An investigation by this paper has revealed how Wikipedia banned the Daily Mail as a source after just 53 out of its 30 million editors voted to do so. Their spurious argument was that the Mail could not be trusted to be accurate. But — as the internet’s inventor Sir Tim Berners-Lee says online ‘fake news’ must be tackled — what about the accuracy of information on Wikipedia? Here, two writers describe their Kafkaesque experiences when they found their entries were littered with mistakes . . .
The call from a friend one quiet Sunday afternoon last summer was disturbing to say the least. ‘You’re not going to like this,’ she said — and she was right.
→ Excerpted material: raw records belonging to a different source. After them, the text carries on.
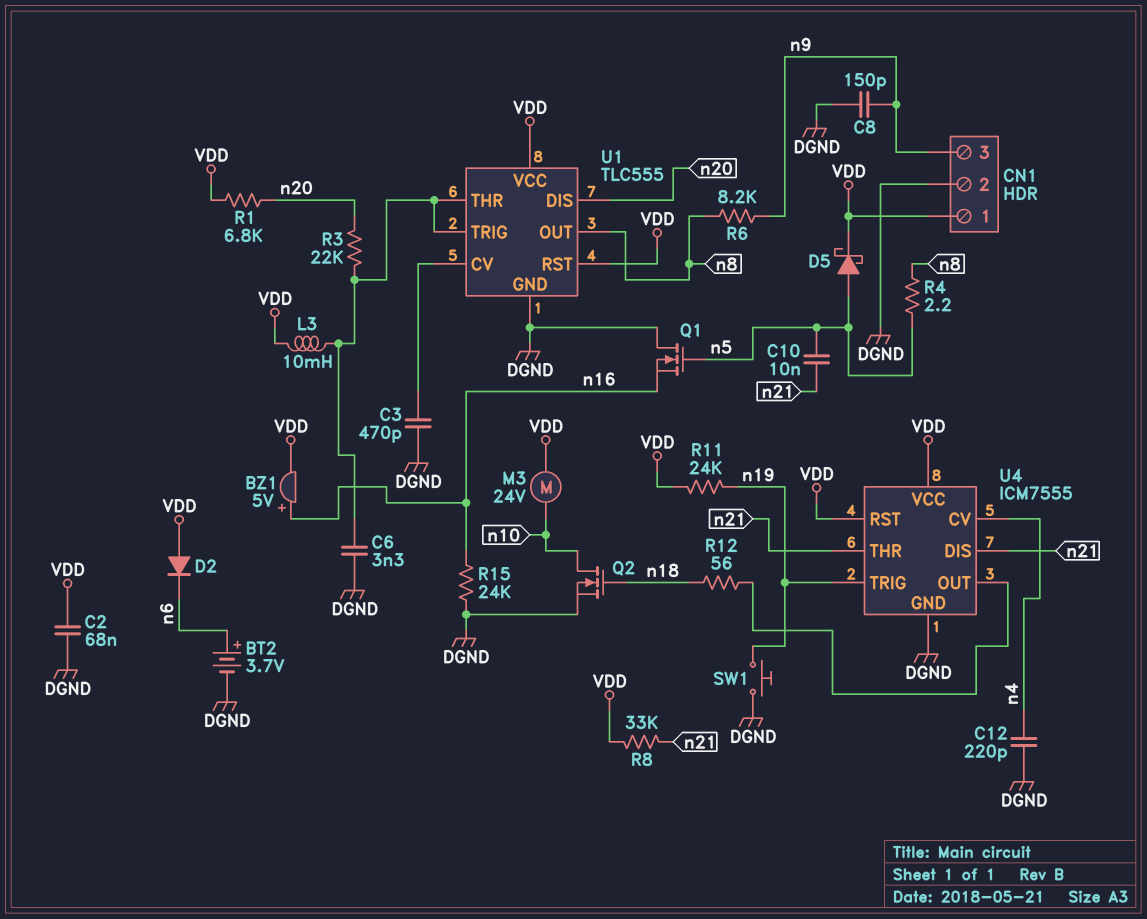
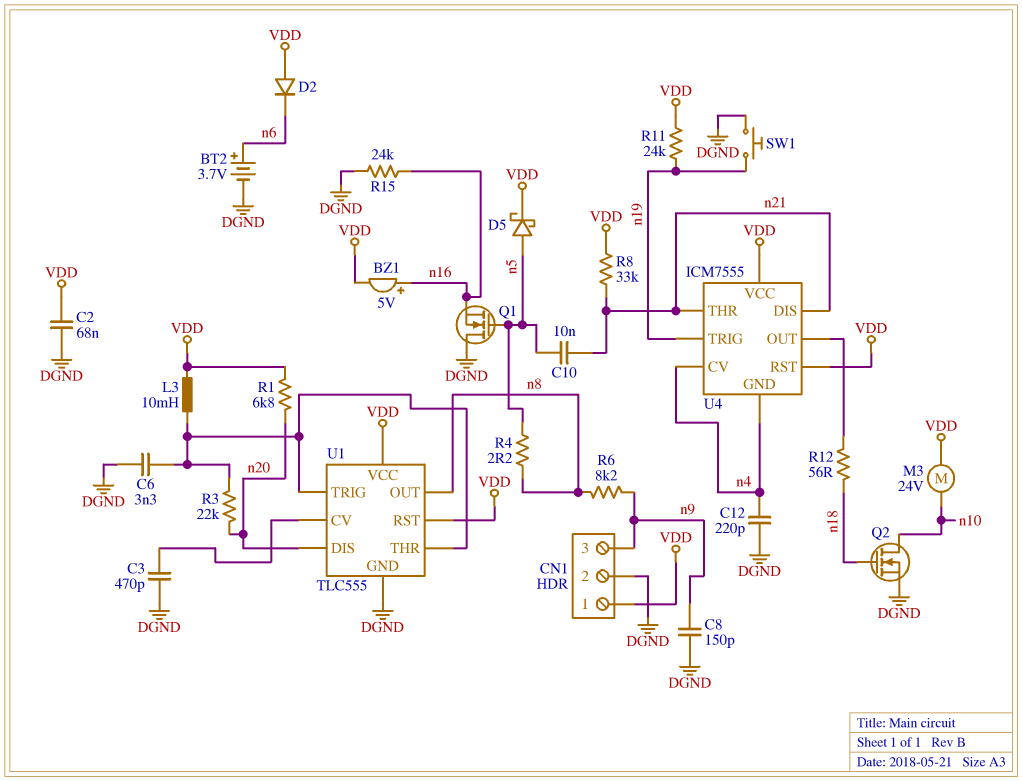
U4 pin GND: DGND -> n4

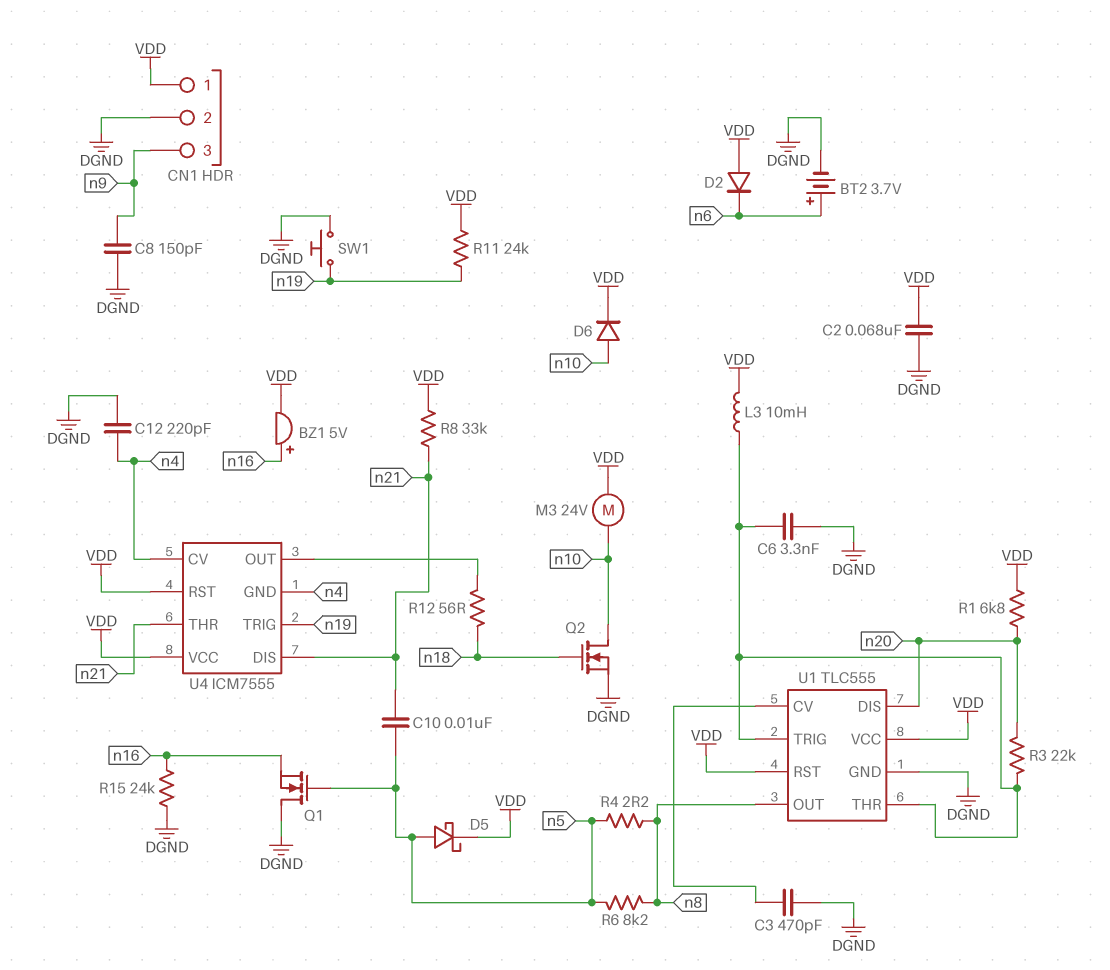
D6: none -> diode (A n10, K VDD)
R6: 8.2k (n8, n9) -> 8.2k (n5, n8)

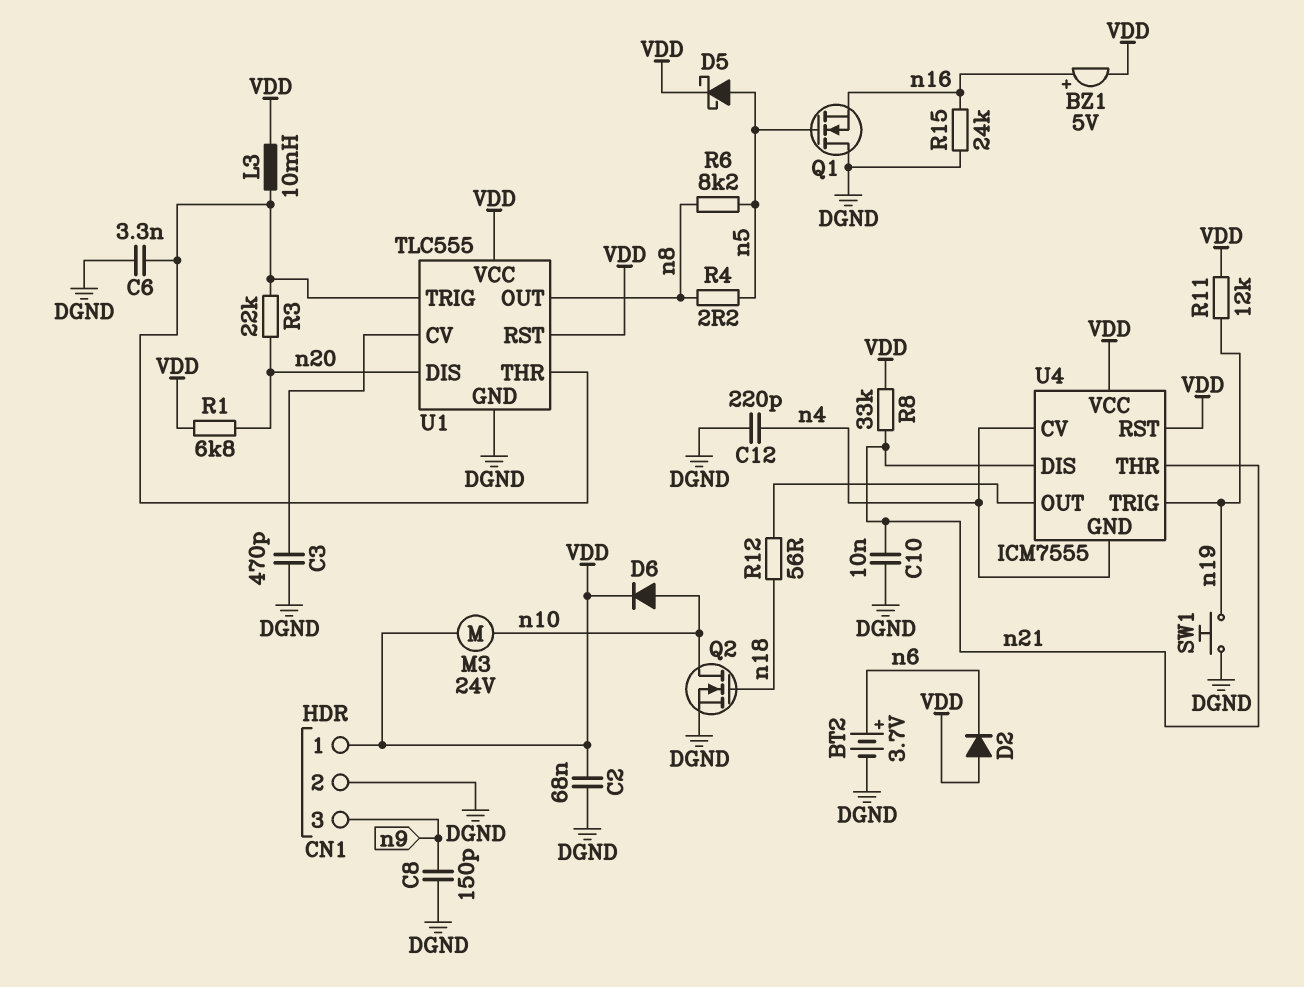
C10: 10nF (n5, n21) -> 10nF (DGND, n21)
R11: 24k (VDD, n19) -> 12k (VDD, n19)

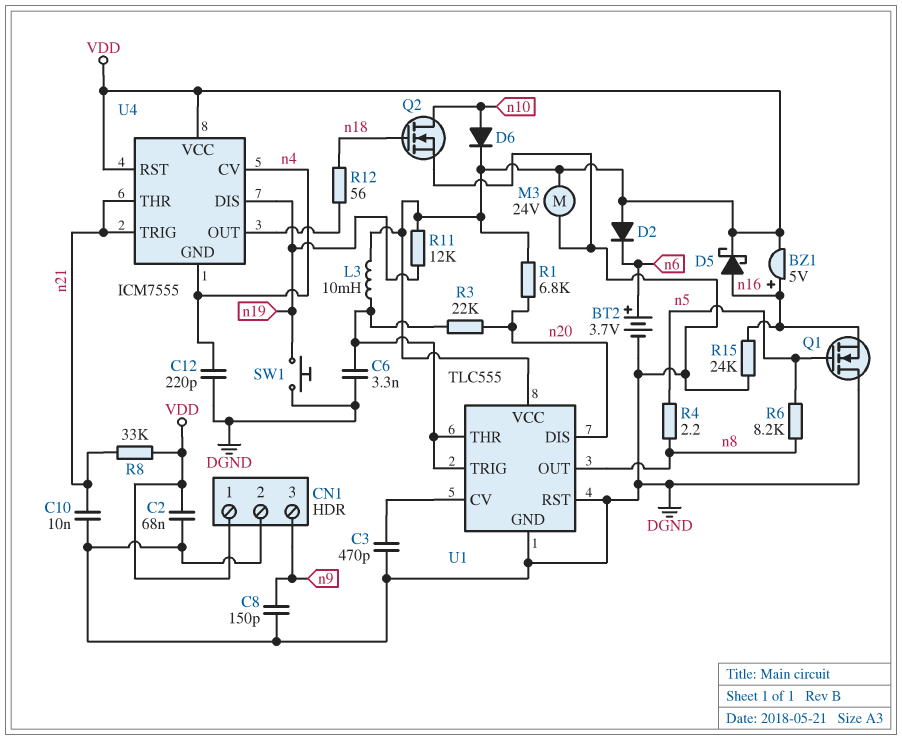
D5: schottky (A n5, K VDD) -> schottky (A n16, K VDD)
M3: motor 24V (VDD, n10) -> motor 24V (DGND, VDD)
U1 pin RST: VDD -> DGND
U4 pin DIS: n21 -> n19
U4 pin TRIG: n19 -> n21

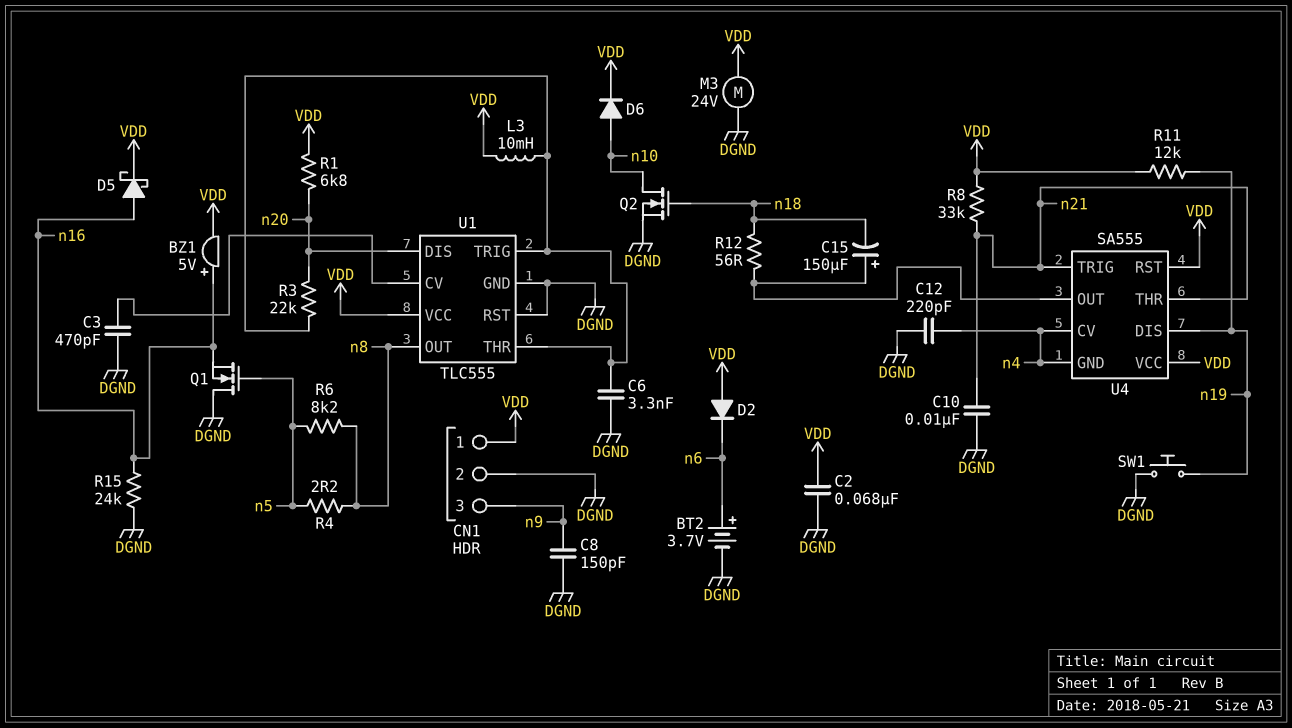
C15: none -> 150uF (plus U4/OUT, minus n18)
U4: ICM7555 -> SA555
Someone had set up a Wikipedia page about me, and I didn’t like it one little bit. In fact, I hated it.
It might seem quaint, in the remorselessly selfie-taking, soul-baring, fame-craving culture in which we now find ourselves, for anyone to object to being thrust into the public eye, but it felt like a rude intrusion.
Admittedly, I’d been a Fellow at Cambridge, and I’d written a few books, mostly about popular culture, but I was hardly a public figure. And that was how I liked it.
I’ve never made multiple applications to appear on Big Brother, Britain’s Got Talent or Gogglebox. I don’t use Twitter, Snapchat or Instagram. I don’t alert the world to all of my prosaic daily thoughts via Facebook.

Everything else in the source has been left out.